„Im Mittelpunkt der Hörgeräteanpassung steht der ganze Mensch
und nicht der auf seine Schwerhörigkeit reduzierte“.
(Petra Speth)

  • Es sollte der emotionale und psychische Aspekt bei der Hörgeräteanpassung berücksichtigt werden. Denn nur so kann die Hörgewöhnung eintreten und eine vernünftige Nachsorge und Begleitung erfolgen.
  • Der Schwerhörige hat die Chance, durch analytische Beratungsgespäche und Hörtraining, Zugang zu sich und „seinem Hörerleben“ zu bekommen.
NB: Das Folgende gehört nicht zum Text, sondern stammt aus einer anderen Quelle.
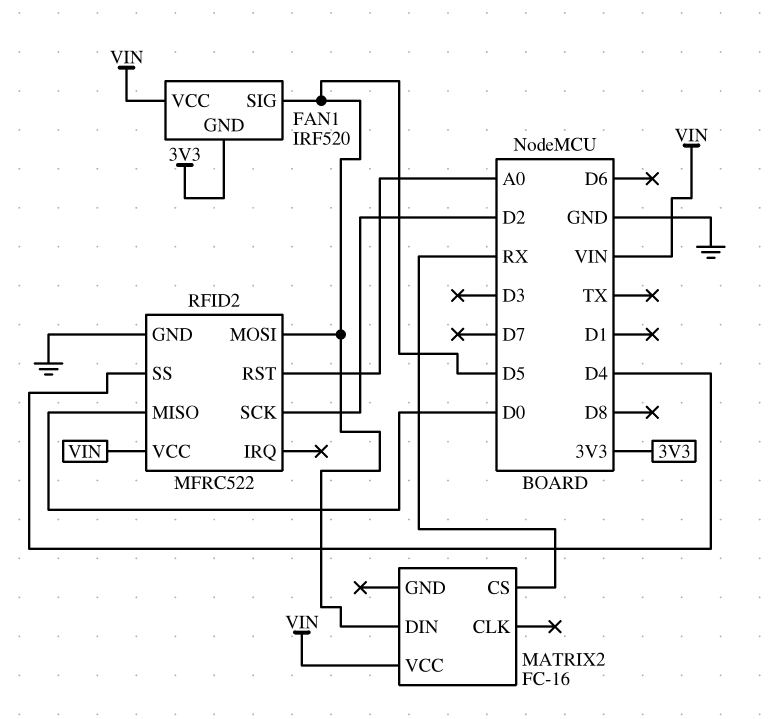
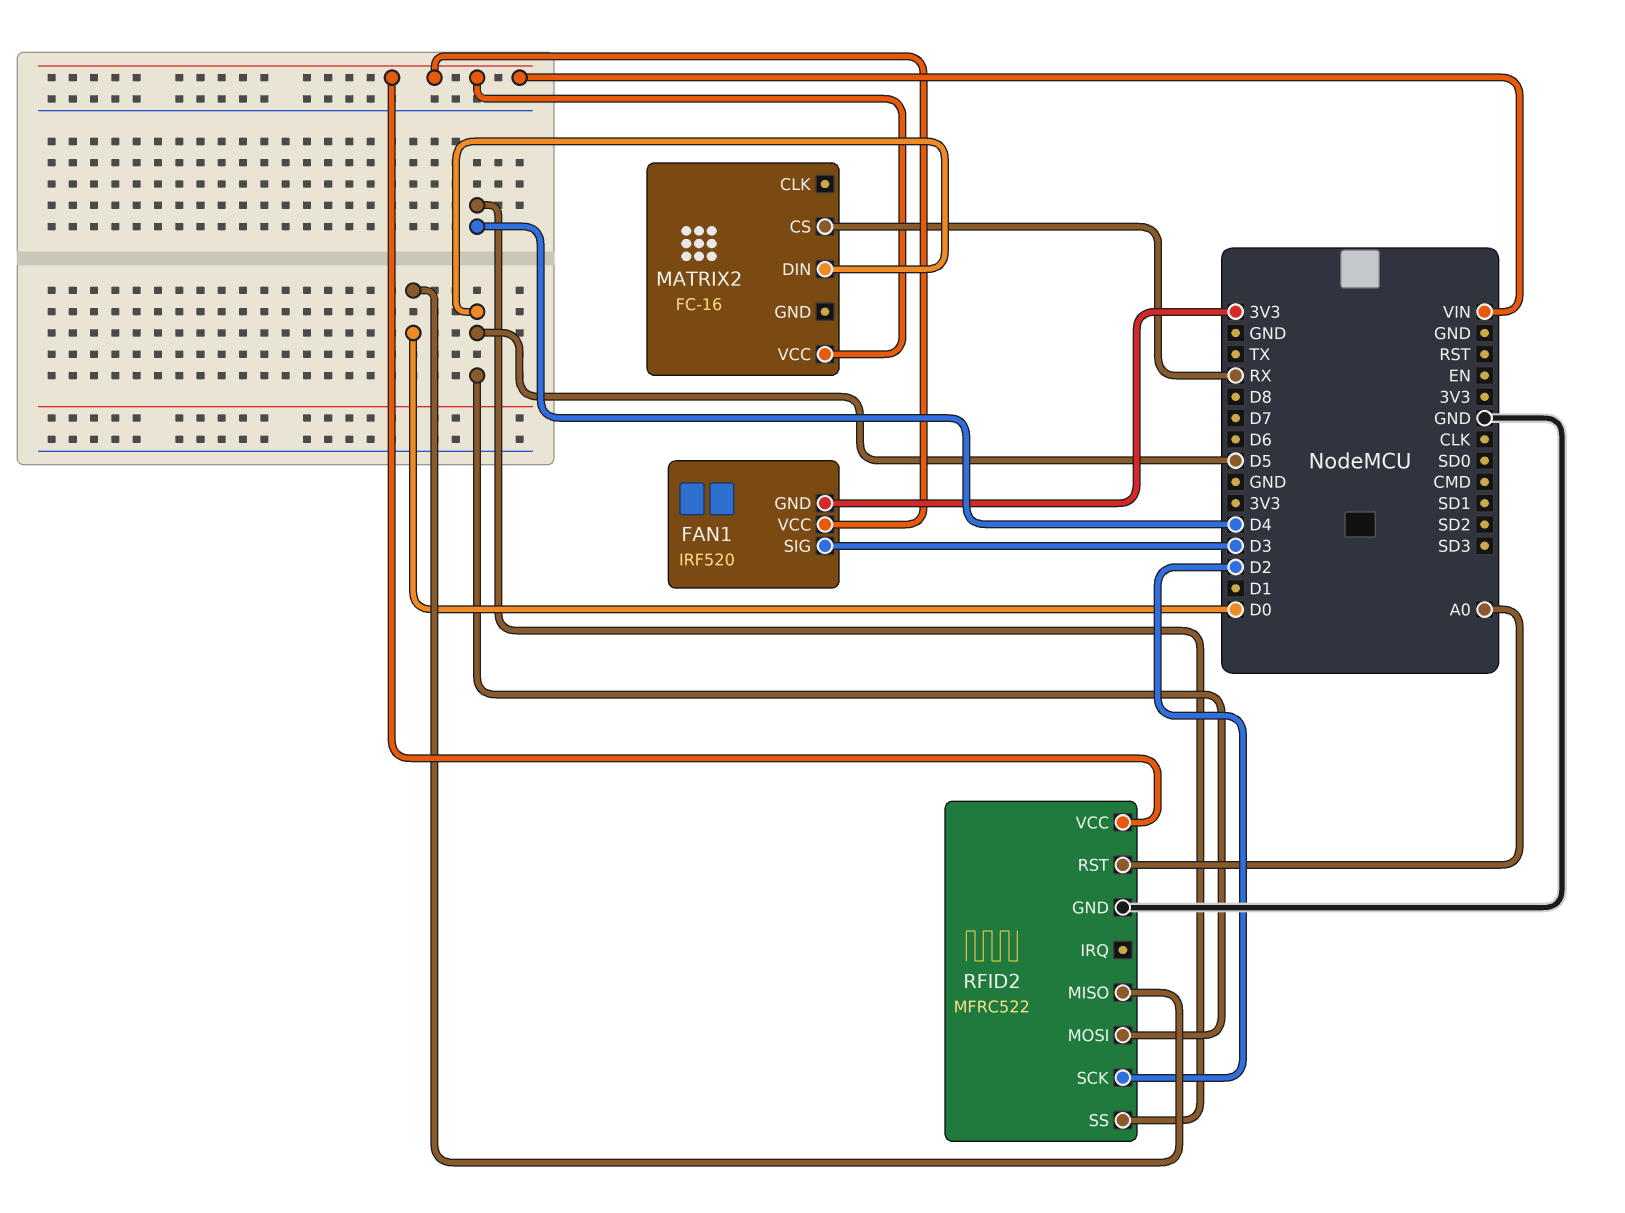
FAN1 pin SIG: D5 -> D3

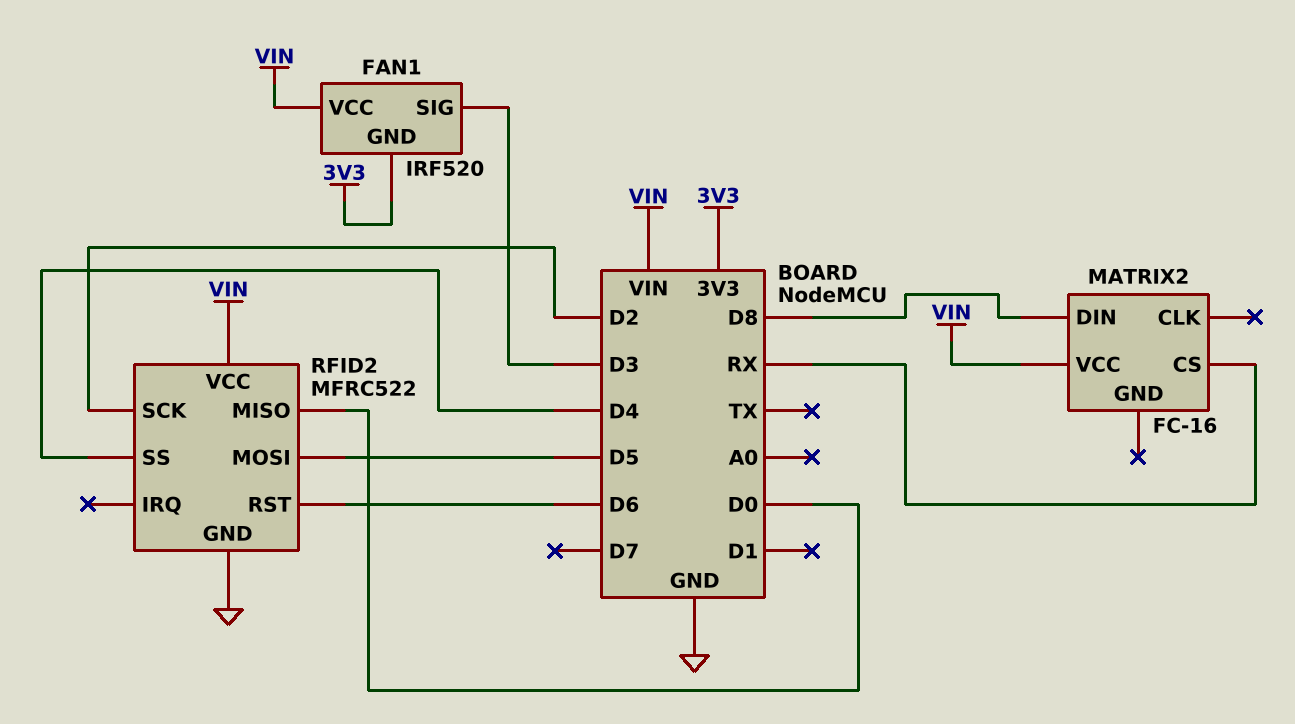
MATRIX2 pin DIN: D5 -> D8
RFID2 pin RST: A0 -> D6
So kann der Schwerhörige seine Hörminderung als „offentsichtlichen Mangel“ annehmen und erlebt sie nicht mehr als Störung oder Einschränkung.
  • Der Hörgeräteträger wird offen für Hilfe und begreift das Hörgerät nicht als notwendiges Übel, sondern als eine Chance für „mehr Lebensqualität“.
  • Mit der Hörtrainerin gilt es individuelle Lösungswege zu finden (Hörmanagement), um spezifische Abwehrmechanismen, die eine Akzeptanz des Hörgerätes verhindern, aufzudecken.